Individual rights need protection from both state and private digital players. The Srikrishna Committee draft bill recognises one dangerous actor but seems to have forgotten the other.

The Srikrishna Committee submitted its much-anticipated report and draft bill on data protection in India. But the debate appears to have created more heat than shed light.

Events over the past year, ranging from the affirmation of the right to privacy by the Supreme Court to the Cambridge Analytica scandal, have led to these recommendations being keenly awaited. That India urgently needs a robust law on data protection is undeniable. But has the Srikrishna Committee given us the law we require?

For the draft’s positives, much is owed to the European Union’s General Data Protection Regulation (GDPR) in showing that legal responses to personal data protection can go beyond boilerplate contractual arrangements. The draft’s worrisome features, however, are those that introduce barriers for citizens to know and understand how the state processes their data. By undermining this knowledge, the present draft fails to meet constitutional standards.

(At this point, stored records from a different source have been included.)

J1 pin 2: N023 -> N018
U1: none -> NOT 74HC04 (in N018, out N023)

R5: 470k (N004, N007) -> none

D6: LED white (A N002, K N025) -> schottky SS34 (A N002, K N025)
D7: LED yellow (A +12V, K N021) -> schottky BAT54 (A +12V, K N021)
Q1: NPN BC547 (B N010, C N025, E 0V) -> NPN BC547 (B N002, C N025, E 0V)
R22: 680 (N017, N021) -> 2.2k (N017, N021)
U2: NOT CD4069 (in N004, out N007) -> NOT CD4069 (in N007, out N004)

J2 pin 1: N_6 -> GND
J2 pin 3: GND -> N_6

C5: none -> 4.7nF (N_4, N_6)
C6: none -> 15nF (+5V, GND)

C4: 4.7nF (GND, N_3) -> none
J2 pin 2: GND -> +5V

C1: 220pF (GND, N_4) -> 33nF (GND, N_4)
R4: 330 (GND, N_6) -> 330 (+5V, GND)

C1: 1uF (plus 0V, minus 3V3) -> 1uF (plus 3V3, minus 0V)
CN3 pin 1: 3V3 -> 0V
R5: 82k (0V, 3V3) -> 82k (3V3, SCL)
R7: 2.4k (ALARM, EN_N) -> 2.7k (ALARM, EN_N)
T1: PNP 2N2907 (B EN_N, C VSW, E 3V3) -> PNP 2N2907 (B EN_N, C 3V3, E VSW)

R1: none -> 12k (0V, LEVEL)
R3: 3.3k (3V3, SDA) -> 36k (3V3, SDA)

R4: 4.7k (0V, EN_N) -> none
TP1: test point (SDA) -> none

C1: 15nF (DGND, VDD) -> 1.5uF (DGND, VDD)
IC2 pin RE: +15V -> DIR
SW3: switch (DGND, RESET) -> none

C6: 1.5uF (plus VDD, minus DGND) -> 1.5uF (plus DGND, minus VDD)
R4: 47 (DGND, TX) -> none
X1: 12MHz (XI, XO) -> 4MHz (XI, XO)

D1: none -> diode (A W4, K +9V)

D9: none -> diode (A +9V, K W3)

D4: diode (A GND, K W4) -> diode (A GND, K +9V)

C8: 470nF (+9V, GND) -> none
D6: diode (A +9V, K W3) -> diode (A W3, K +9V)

The draft begins with an affirmation of the right to privacy. Responding to well-known problems with the notice-and-consent architecture, including verbose privacy policies and consent fatigue, it rightly calls for more user-friendly mechanisms. It insists upon notice furnished in a clear and concise manner, easily comprehensible to a reasonable person, and in multiple languages where necessary and practicable. Consent must be specific to the clearly stated purposes of processing, and obtained after providing the data principal with elaborate information including on the categories of personal data collected, the purposes for which it will be processed, and grievance redressal mechanisms.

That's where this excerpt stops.